You're drawing a false equivalency. Yes, Trump is wasting a massive amount of tax payer dollars on his useless golf trips. But this money wouldn't go to NASA anyway.
[0] http://idlewords.com/2005/08/a_rocket_to_nowhere.htm
...could have been much worse, like for example wasting money on building a wall or something silly like that.
On a long enough timeline, the survival rate for everyone drops to zero.
... continuing the project, and paying $200 million for a space suit that nobody needs.
Here the NASA looks for a bunch of idiots for obviously wasting $80 million. Lots of people in management positions would have found a way so that nobody can claim it was _obviously_ wasteful, even if it costs more money. So have mercy on them, they could have wasted a lot lot more.
Rational, scientific rebuttals are welcomed...
Nobody here is going to waste their time giving a rational scientific rebuttal to a bunch of wildly irrational and unscientific conspiracy theories. Saying that you don't believe something happened or that you don't believe the numbers because they just don't look right to you isn't the same as providing rational evidence or performing any kind of scientific action.
Someone in congress got to campaign on a fat contract that they brought back to their constituency! Same reason parts of the space shuttle were manufactured all over the country, even though it's not even close to the most cost-effective strategy.
I fucking care. NASA gets less money every year from the US government. I'd prefer they don't waste it on stupid space suits they have no need for.
The question is whether it was obviously wasteful at the time the decision was made to fund the suit development. I don't know the answer to that either way but it's unfair to judge in hindsight if it wasn't clear at the time. R&D isn't some magic results dispenser that money in equals results out. Sometimes we pay a lot of money to learn what doesn't work. That's useful too though admittedly frustrating at times.
I'd prefer NASA be spending their limited budget on more robotic probes, since they have had excellent success with those so far, than some stupid goal of putting more very fragile and relatively useless meatbags in space.
And I feel that NASA should be spending more money putting humans into space and that we get huge value from doing so. Want to know the fun bit? We're both right. The difference is that I think we should be fighting to get more NASA funding and you apparently are meekly accepting the status quo. I want more humans in space AND more robots.

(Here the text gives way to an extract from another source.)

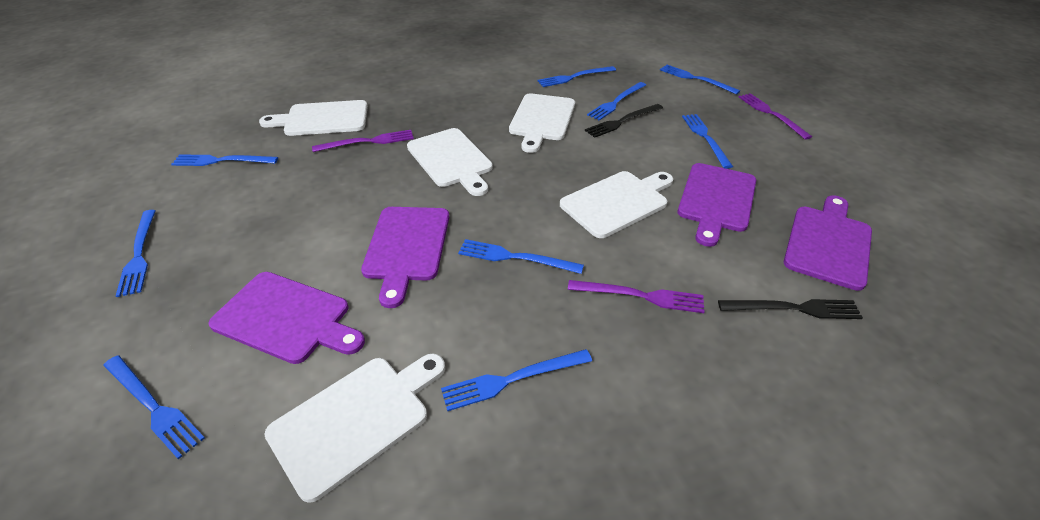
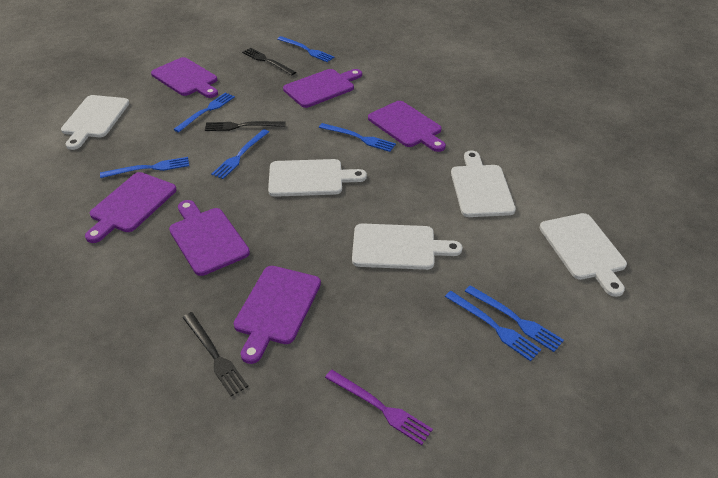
black fork: 2 -> 3
blue fork: 9 -> 7
purple cutting board: 4 -> 6
purple fork: 3 -> 1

You're drawing a false equivalency. Yes, Trump is wasting a massive amount of tax payer dollars on his useless golf trips. But this money wouldn't go to NASA anyway.

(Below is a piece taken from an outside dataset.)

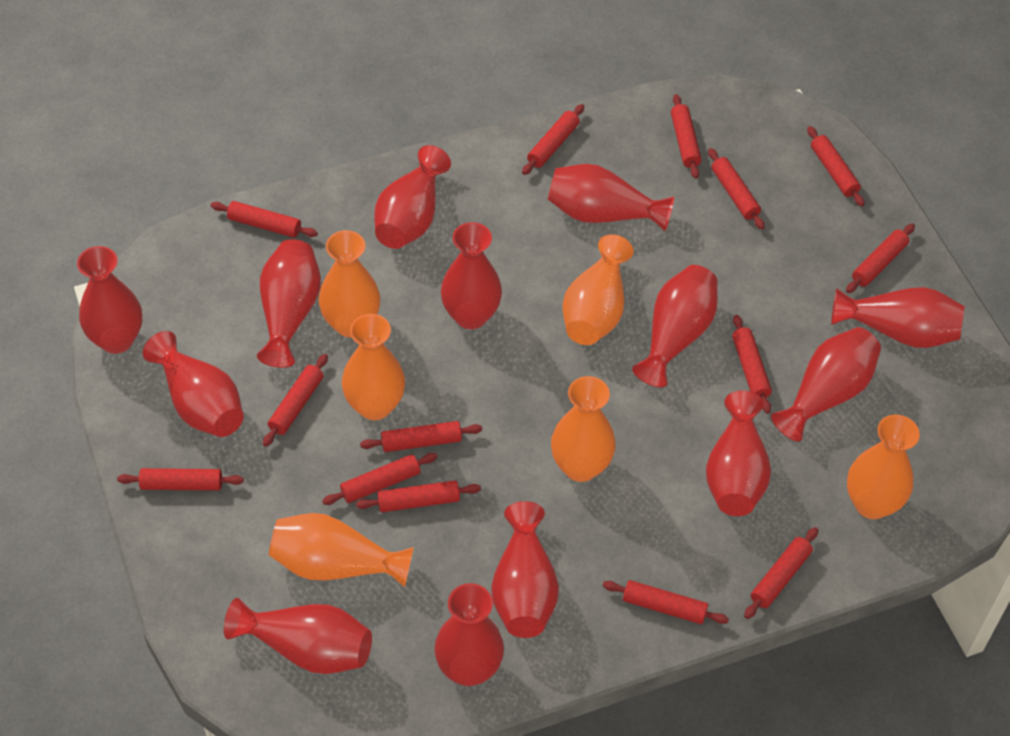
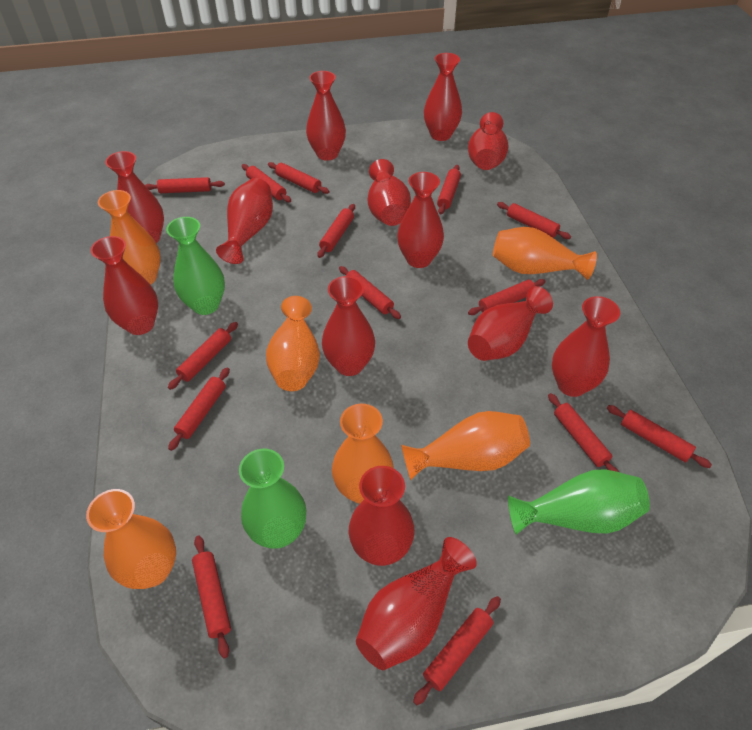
green vase: 0 -> 3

It's not a false equivalency and you seem to have missed the point. And nobody argued that Trumps wasted money was going to go to NASA so that is a strawman. Waste is waste and tax dollars spent are fungible. Trump flying to his resort to play golf and line his own pocket is very obviously wasteful and unnecessary and arguably violates the emoluments clause of the Constitution. A decision to invest in a space suit that in hind sight we didn't need is waste of a different sort but still waste. Though I would argue a FAR more acceptable sort of waste. At least the space suit development was an attempt to do something potentially valuable to the taxpayers even if it didn't work out and we probably learned something useful in the process.

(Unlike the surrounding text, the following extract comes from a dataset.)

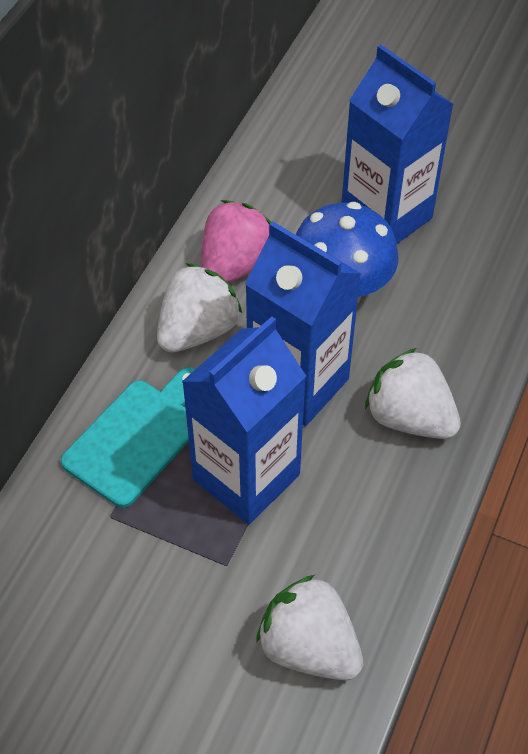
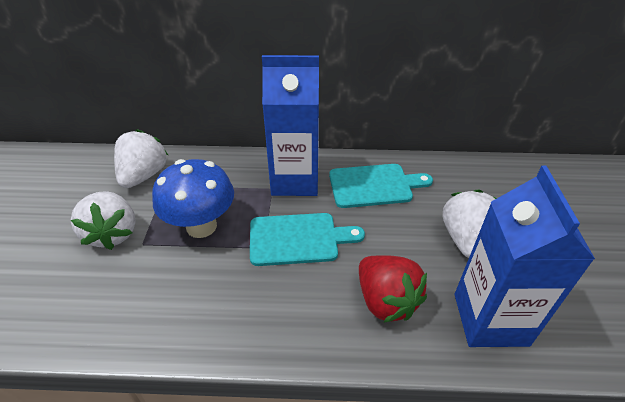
blue carton: 3 -> 2
pink strawberry: 1 -> 0
red strawberry: 0 -> 1
turquoise cutting board: 1 -> 2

So $80M over the course of about 6 years is $13.3M/year. Out of an annual budget of $18.4B. That's 0.07% of the annual NASA budget. Okay, so somebody made a bad decision. Reprimand them, do what you have to internally to avoid such decisions in the future, and let's move on. It's not enough that anyone outside of NASA needs to get their undies in a bunch over. If you're looking for government waste to be outraged about I'm sure you can find something orders of magnitude higher than a failed R&D project.
Chelloveck
I give up on debugging. From now on, SIGSEGV is a feature.
This looks like another conservative trope about how the Federal Government wastes money, and somehow the private sector never does.
Arguably the private sector wastes FAR more money than the government does. 90+% of new businesses fail. Even the most successful companies make investments constantly that don't all pan out. The difference is usually that we have a lot less visibility into their failures nor do we have a lot of say over them unless we are investors. We are all "investors" in a sense in the government so we are a lot more sensitive to government waste as a result. But to pretend that the private sector is universally more efficient at everything is just demonstrably absurd. There are some tasks the government is far more efficient at than the private sector and vice-versa. The key is to know which is which and to not conflate the two.